Béranger was none of these; he was a Parisian pur sang, with all the attributes and failings of his class, the gayest and least poetic that exists. The criticising, carping spirit of the population found in him a faithful interpreter, for all his life he was to be found in the ranks of opposition. The only landscapes with which he was familiar were those of the Champs Elysées, the Tuileries, and the Bois de Boulogne, and he reproduced an exact photograph of that artificial nature, as pompous as it was hollow. As to the inhabitants, he only knew them as they were in the faubourgs, in the estaminets, and gardens of the ban-lieue, and on the pavement in front of the Invalides; the habits and manners of the rural population were almost unknown to him, for he had never seen the lower orders, except as dressed in uniform or blouse-the world of artisans and soldiers. It it is true that he owed one of his greatest successes to his picture of the sufferings of the rustic poor, and expression of their feelings and ideas, but it was not until a later period that he thus included the whole nation in his songs. The exclusively Parisian spirit is best seen in the first volume he published, before he became a public character, before the dawn of circumstances which compelled him to enlarge his scope, and previously to the duties imposed upon him by success. It was perfectly natural, born and bred with him, and accompanied him faithfully to the very end, often as he digressed and dallied with other enchanters. There were days when his insouciantes or satirical strains were varied by a gentle melancholy, on which tears shone in his eyes as he looked back after his vanishing youth, or gazed at the careless crowds who thronged the streets, or recalled through the mists of memory his old and cherished haunts. Then he consoled himself by singing like a linnet to the God of compensations, who, despite all drawbacks, had given him the gift of song. Listen a moment:

Jeté sur cette boule

Laid, chétif et souffrant,
Etouffé dans la foule,
Faute d'être assez grand,
Une plainte touchante

De ma bouche sortit:

Le bon Dieu me dit: Chante,
Chante, pauvre petit!

This tristesse was always a delightful inspiration, for his tears never overflowed the eyelids; they paused there, and before he had time to wipe them away, caught a ray of light, and reflected all its colours.

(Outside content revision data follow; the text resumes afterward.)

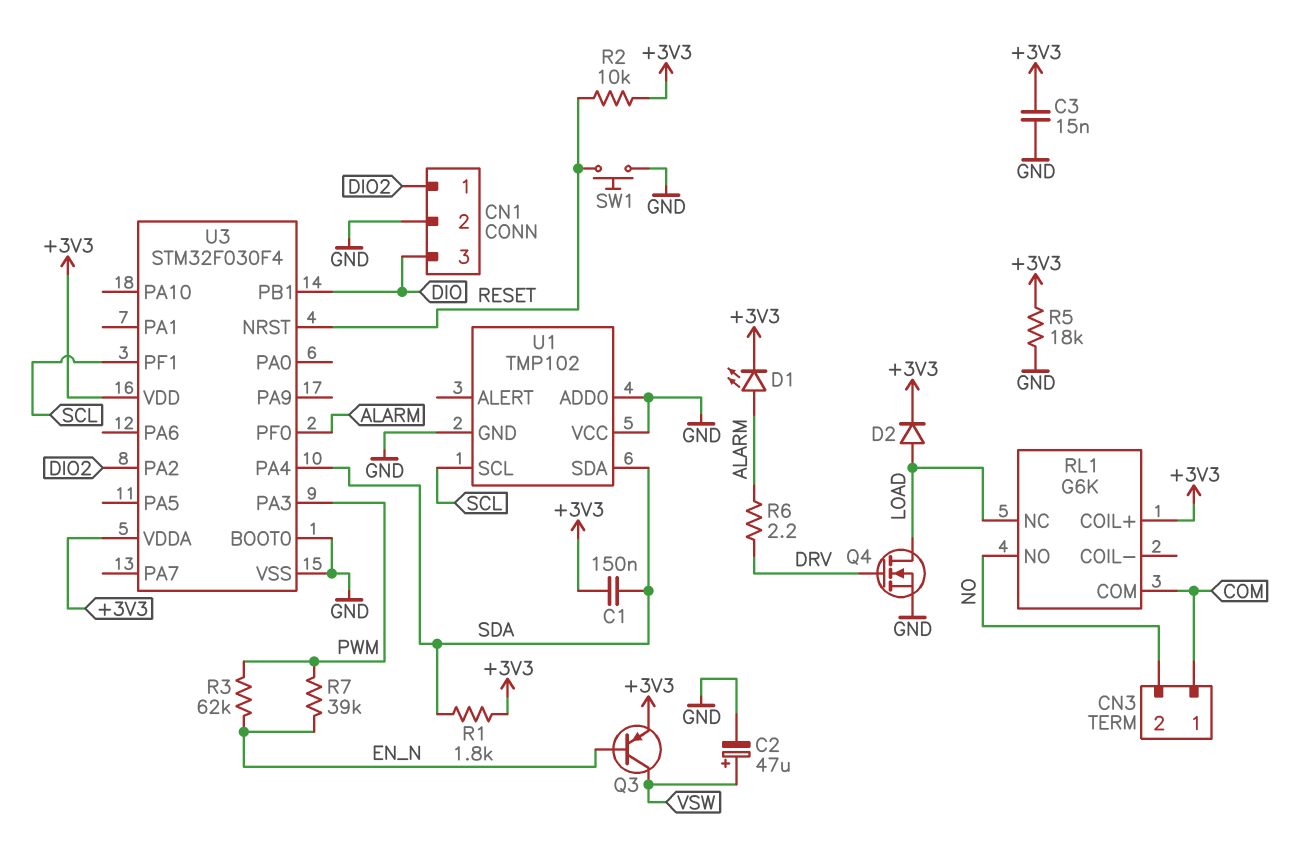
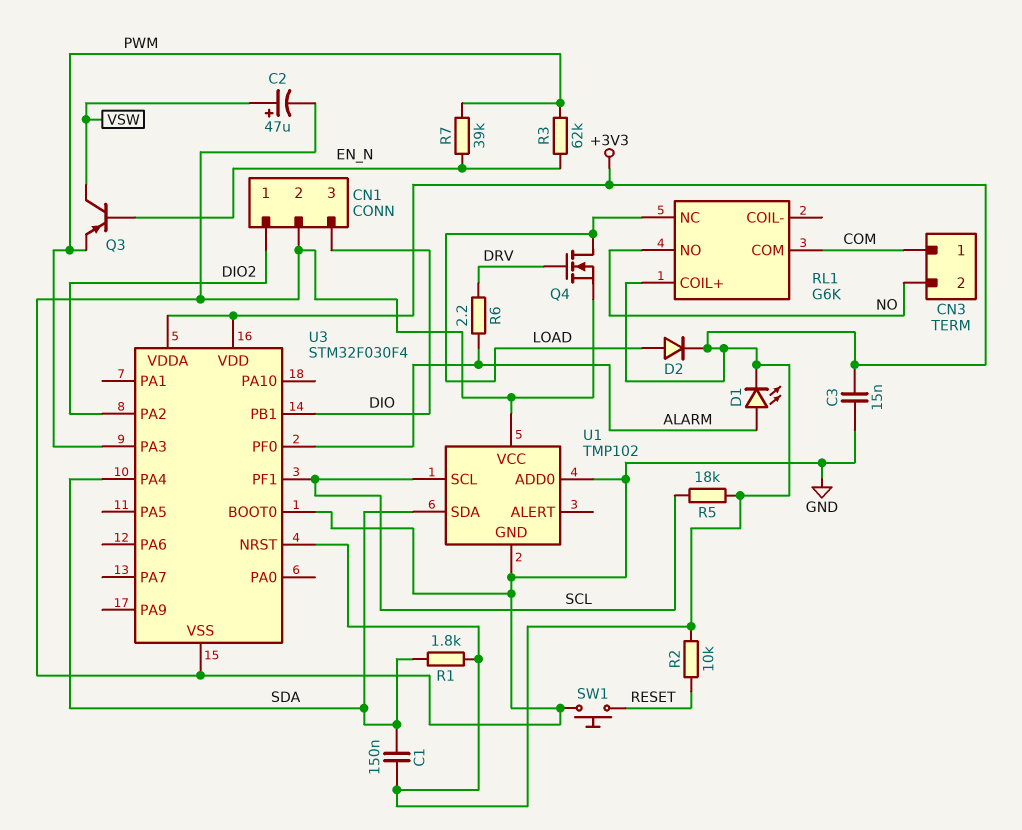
Q3: PNP (B EN_N, C VSW, E +3V3) -> PNP (B EN_N, C VSW, E PWM)
R5: 18k (+3V3, GND) -> 18k (+3V3, SCL)
U3 pin NRST: RESET -> +3V3

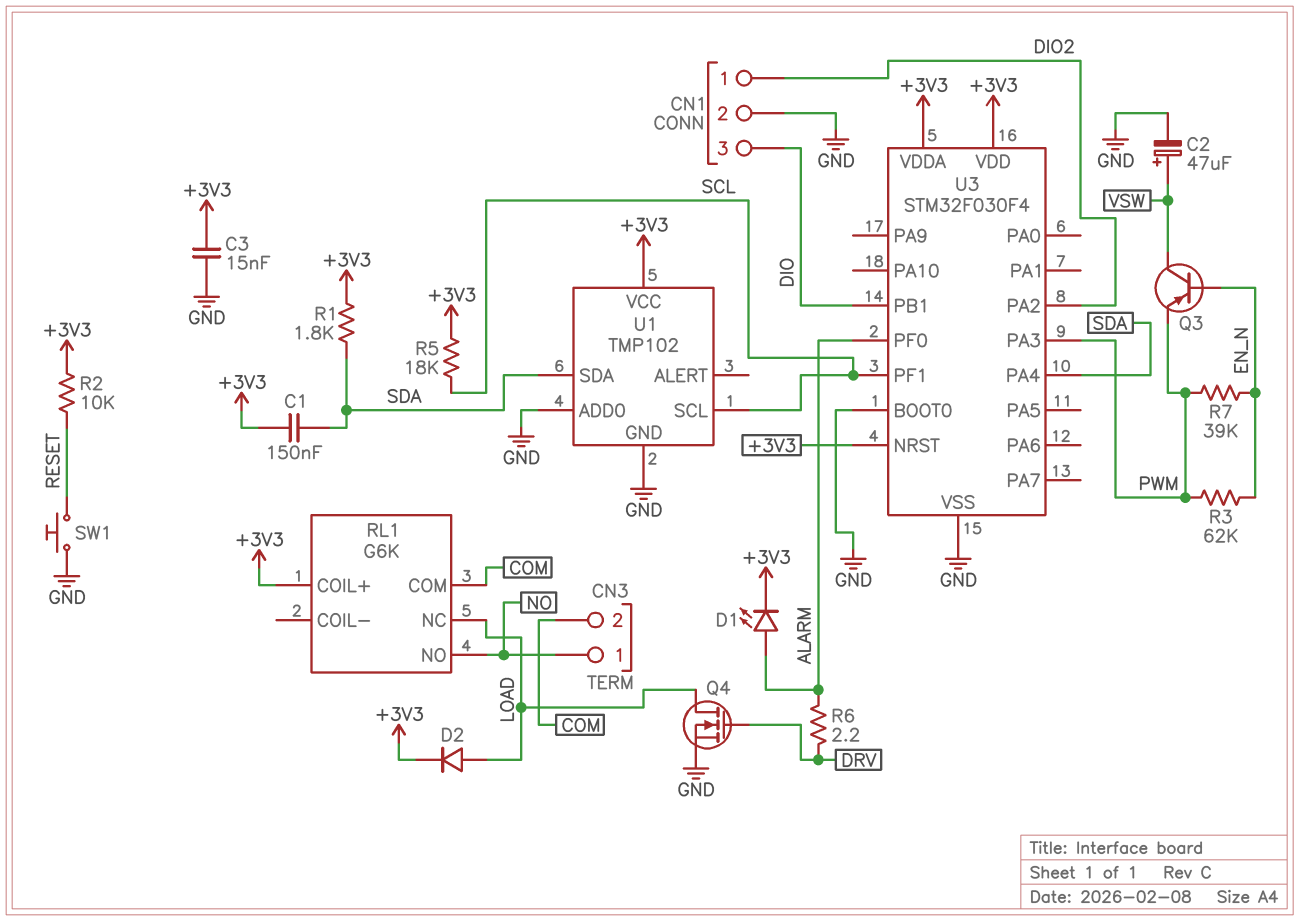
CN3 pin 1: COM -> NO
CN3 pin 2: NO -> COM
U1 pin VCC: GND -> +3V3

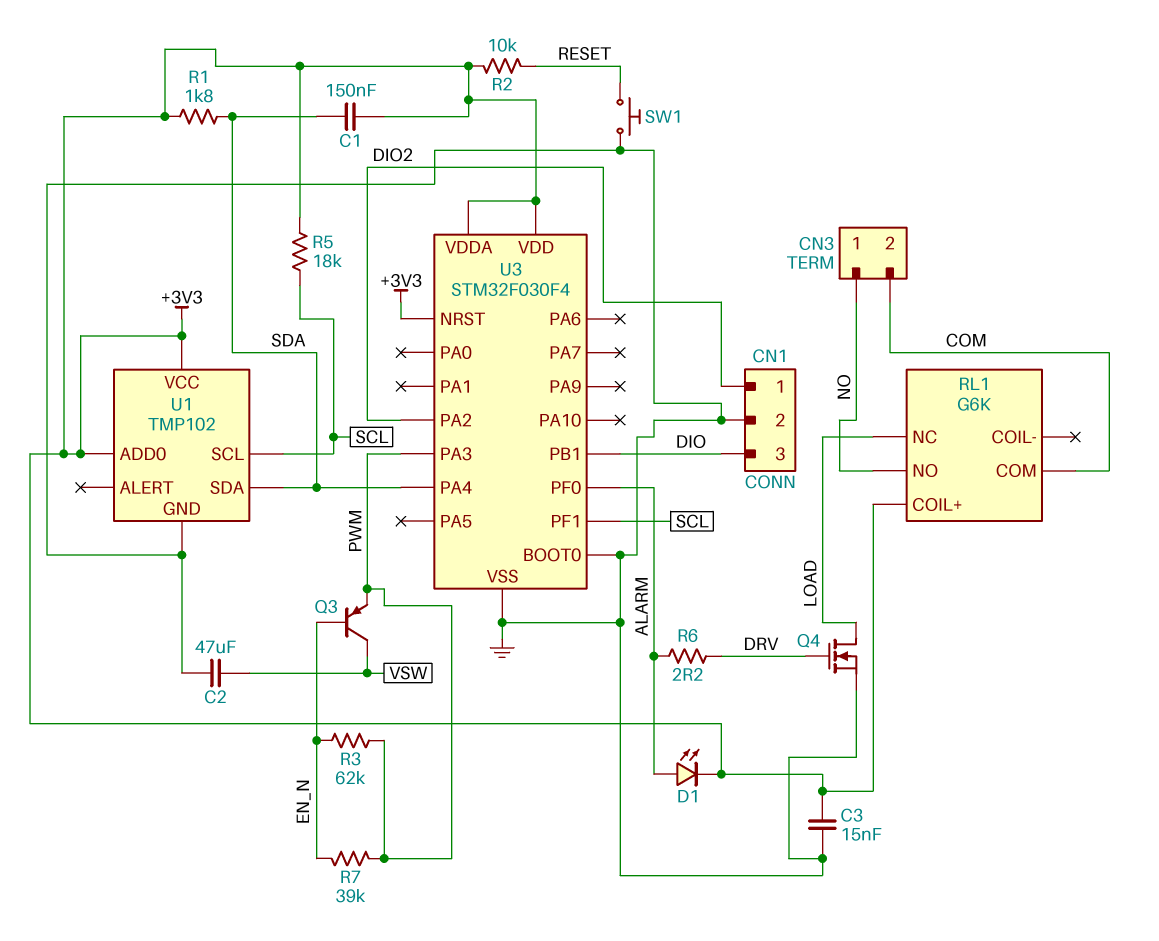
C2: 47uF (plus VSW, minus GND) -> 47uF (GND, VSW)
D2: diode (A LOAD, K +3V3) -> none
U1 pin ADD0: GND -> +3V3

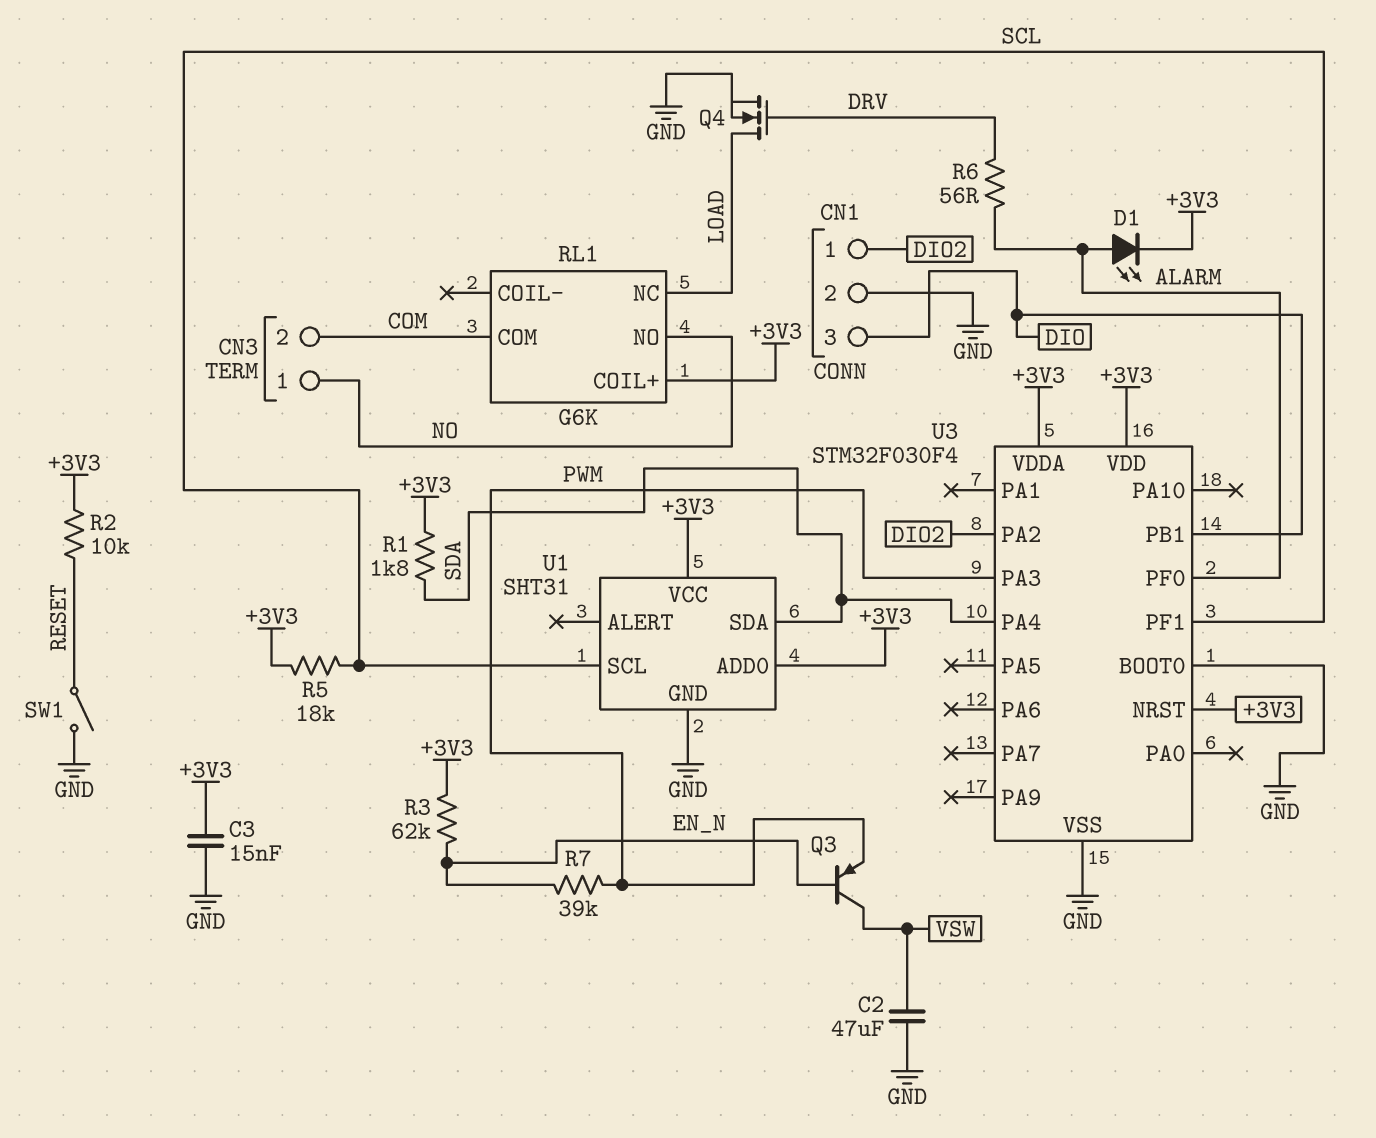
C1: 150nF (+3V3, SDA) -> none
R3: 62k (EN_N, PWM) -> 62k (+3V3, EN_N)
R6: 2.2 (ALARM, DRV) -> 56 (ALARM, DRV)
SW1: button (GND, RESET) -> switch (GND, RESET)
U1: TMP102 -> SHT31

Béranger was compared with Horace because he, as well as the Latin poet, expressed moderate sentiments; but there was an essenence between them. Horace sang of the aurea mediocritas,

but the pleasures he extolled were such as could not be tasted without the leisure to enjoy life, and the means of making it comfortable, such as elegant villas, shady groves, Falernian wine, and, in fact, everything which constitutes ease and luxury. Béranger, on the contrary, was the exponent of the jeunesse non dorée, the poet of the poor and thrifty, with all their simple hopes and fears. Ma Vocation,'' Mon vieil Habit,' 'Le Grenier,' and 'Maudit Printemps' express all the meagre poesy there is in the lives of the workman, the poor student, and the youth without resources. All they have felt and seen is there the attic where they once dwelt content, the well-brushed and weather-beaten coat, the passing pleasure caught and made much of, and the view of an opposite window veiled by the green leaves of spring. In them there are no sensual allusions-no envy, no cowardice, and no reflections on the rich and fortunate. How many hearts have they not rejoiced, and how many solitary hearths have they not enlivened! We cannot be surprised at Béranger's immense popularity, when we reflect on the vast sections of humanity to whom his songs appealed. The political ones were echoed by all France, the military strophes rung through the workshops and studios, and for many a long year all the young inhabitants of the garrets have welcomed with him the return of winter in spite of its cold :—

C'est l'hiver que mon cœur implore

Ah! je voudrais qu'on entendit
Tinter sur la vitre sonore

Le grésil léger qui bondit.

Que me fait tant ton vieil empire,

Tes pleurs, tes zéphyrs, tes longs jours?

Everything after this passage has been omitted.